朱狄庞继续说下:“下官这么一说;又和他们谈了一夜。然后那些人被我鼓动起来。因为我对他们说我的时候;您已经相当虚弱了。我说您受了重伤;有些时候甚至说话都费力;所以这几天才不以真面目示人;只想等自己稍微恢复些再同他们谈。”
“还提到了您的这柄枪。”朱狄庞看了一眼横在李真膝盖上的朗基奴斯之枪。“您告诉我这东西是可以消灭类种的神器;但那些人并不清楚。您整天带着它;不少人都瞧见了;所以他们也知道。他们问我您为什么这样做;我的解释是——”

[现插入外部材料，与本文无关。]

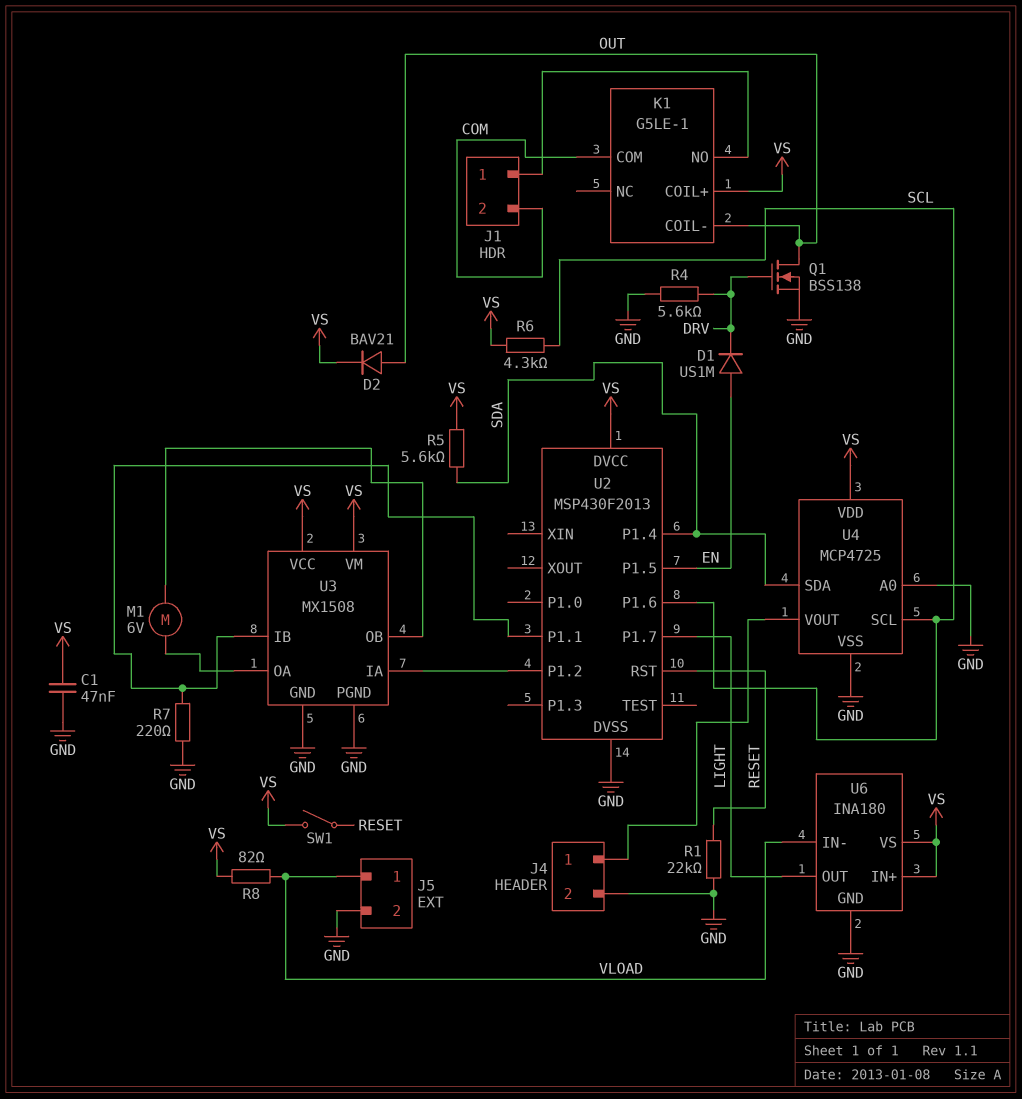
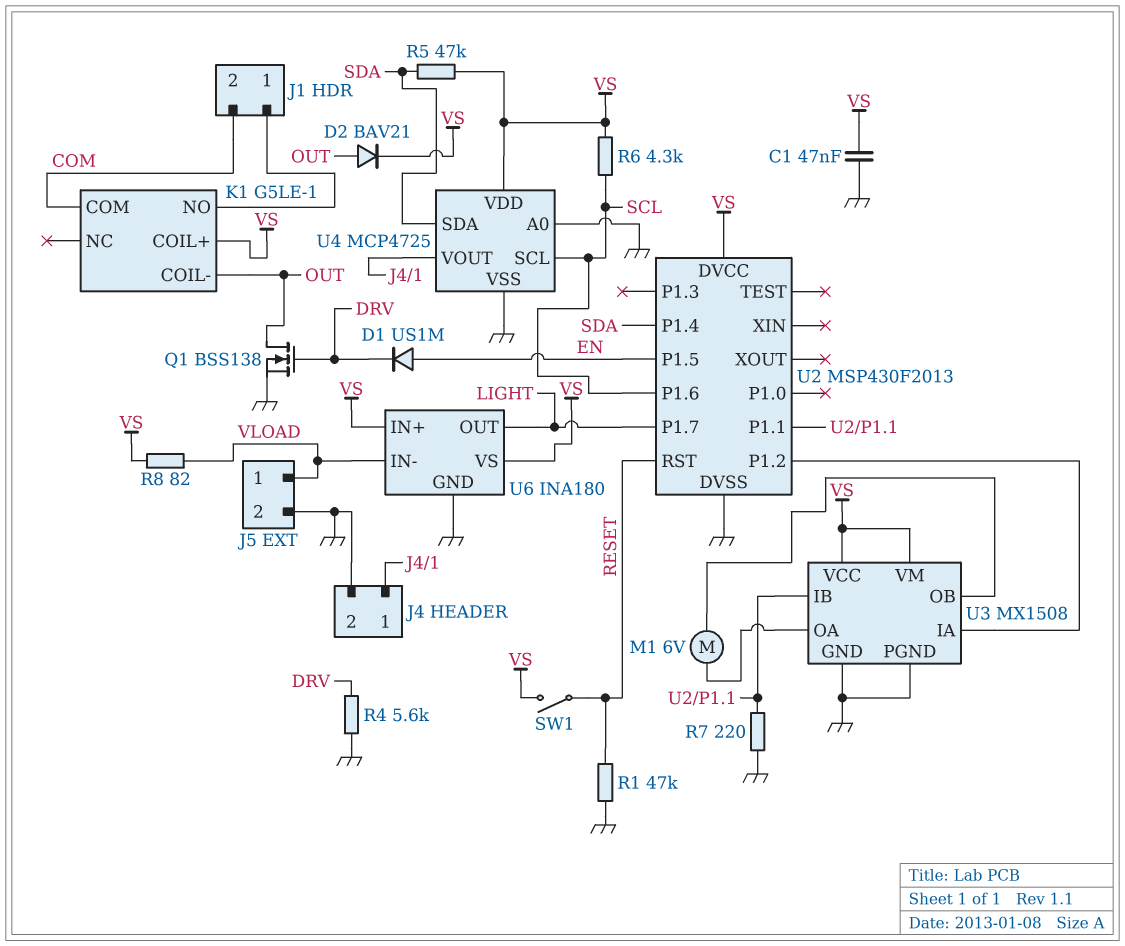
R1: 22k (GND, RESET) -> 47k (GND, RESET)
R5: 5.6k (SDA, VS) -> 47k (SDA, VS)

朱狄庞看着李真:“说您受伤很重;而这朗基奴斯之枪不但可以消灭类种;还拥有另一种强大而神秘的力量——它可以缓解您的伤势。让您以健康的姿态示人。我对他们说;倘若离了这枪您就衰弱得无以附加了。”
李真正在饮茶。朱狄庞说到这里的时候;他的手微微一僵。但只极短暂的停顿之后就恢复如常、将凉茶一饮而尽;把杯子搁在桌面上。沉声道:“然后呢?”

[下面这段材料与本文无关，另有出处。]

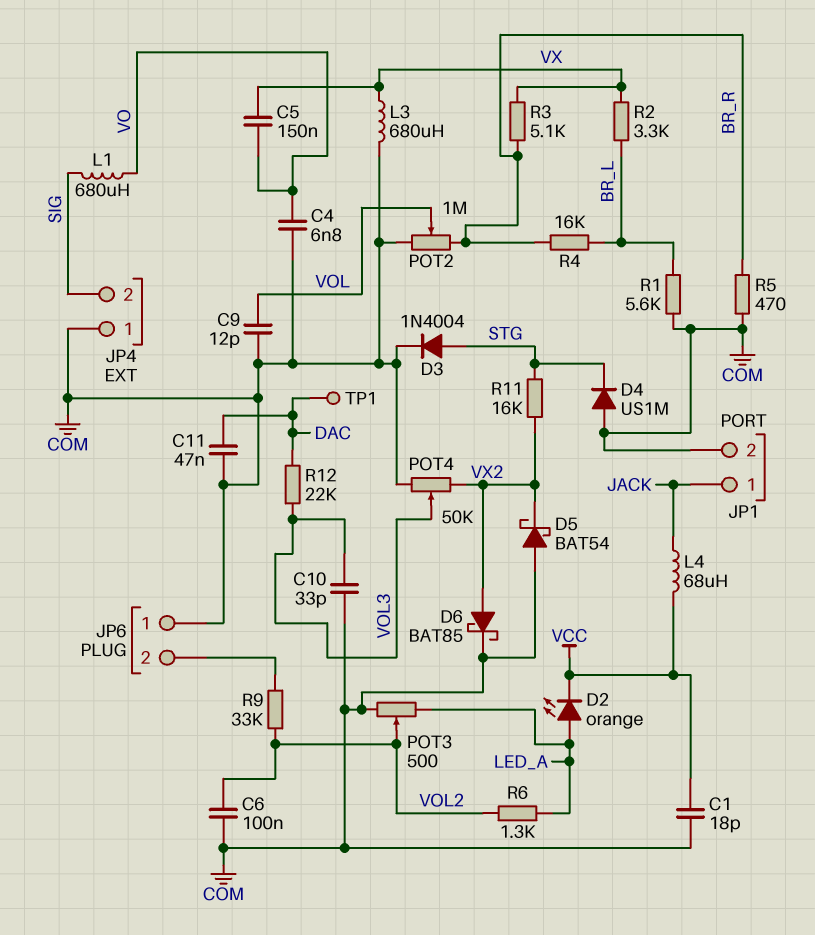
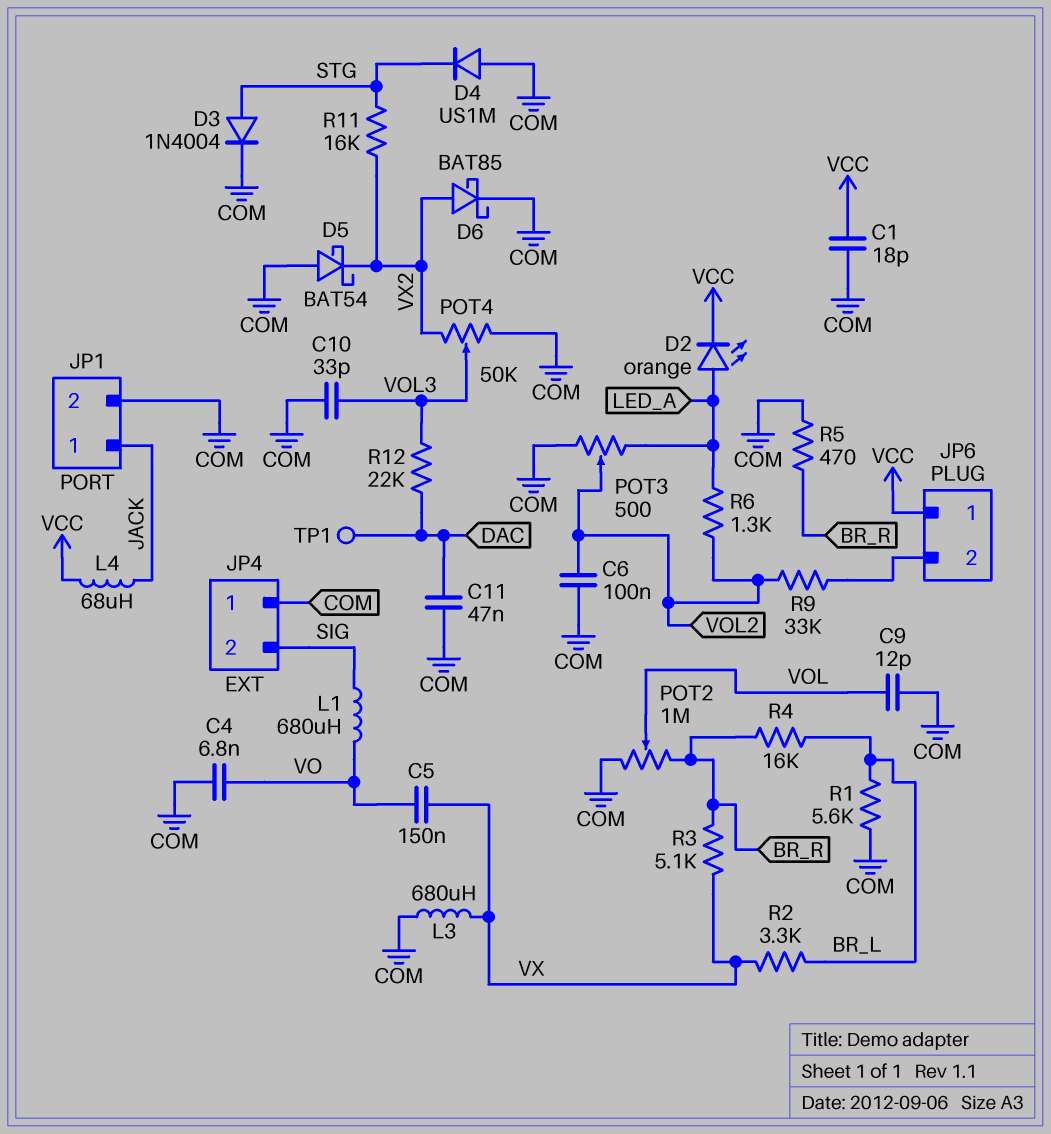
JP6 pin 1: COM -> VCC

“然后么那些人就心动了。”朱狄庞垂下眼帘;“或许他们有自己的情报系统;知道我说的是详情。”
李真点头:“嗯。”
然后他摸摸横于膝上的长枪;轻声道:“我就是为了这东西上天;也要用这东西还世界一个太平。所以我得让它一直待在我的眼皮子底下;不能出半点儿差错。”
这算得上是某种解释。朱狄庞笑笑:“将军谨小慎微;这是好的。”
然后他一挑眉:“然而那些人不知道。”
“所以他们要我带一个话。眼下我就不做那个扭扭捏捏的‘说客’了——”朱狄庞开了一个玩笑;“他们要我软硬兼施;要您同意明天与他们会面。他们还要我假意威胁您;倘若明日你还是不肯出面安他们的心;或许他们就会有‘大动作’——比如铤而走险行刺您、在渝州各地发动暴乱——”
“如果你真如我对他们所说的那样;虚弱不堪的话;您一定会同意明天的那一次会面。”
李真叹息着摇头:“是啊。”
朱狄庞继续说道:“他们还要我说服您接受这么一个条件——不将这柄枪带在身上。当然借口随便我找;比如您带了武器他们会觉得不安、觉得您没有诚意之类的事情但这些也都在我们的计划之中;我们照做就是了。”
李真不置可否地嗯了一声;垂下眼帘给自己又倒一杯茶:“这样啊。”
他花一分钟的时间连着喝了两杯茶;都没表态。
朱狄庞似乎有些焦躁。他轻轻皱起眉头;低声道:“将军。这枪离您的身一时半刻;出不了什么问题的。如今在渝州还有谁敢偷您的东西?哪怕真的偷了——还有您找不回来的东西、抓不住的贼么?我们只是做戏给他们看而已。”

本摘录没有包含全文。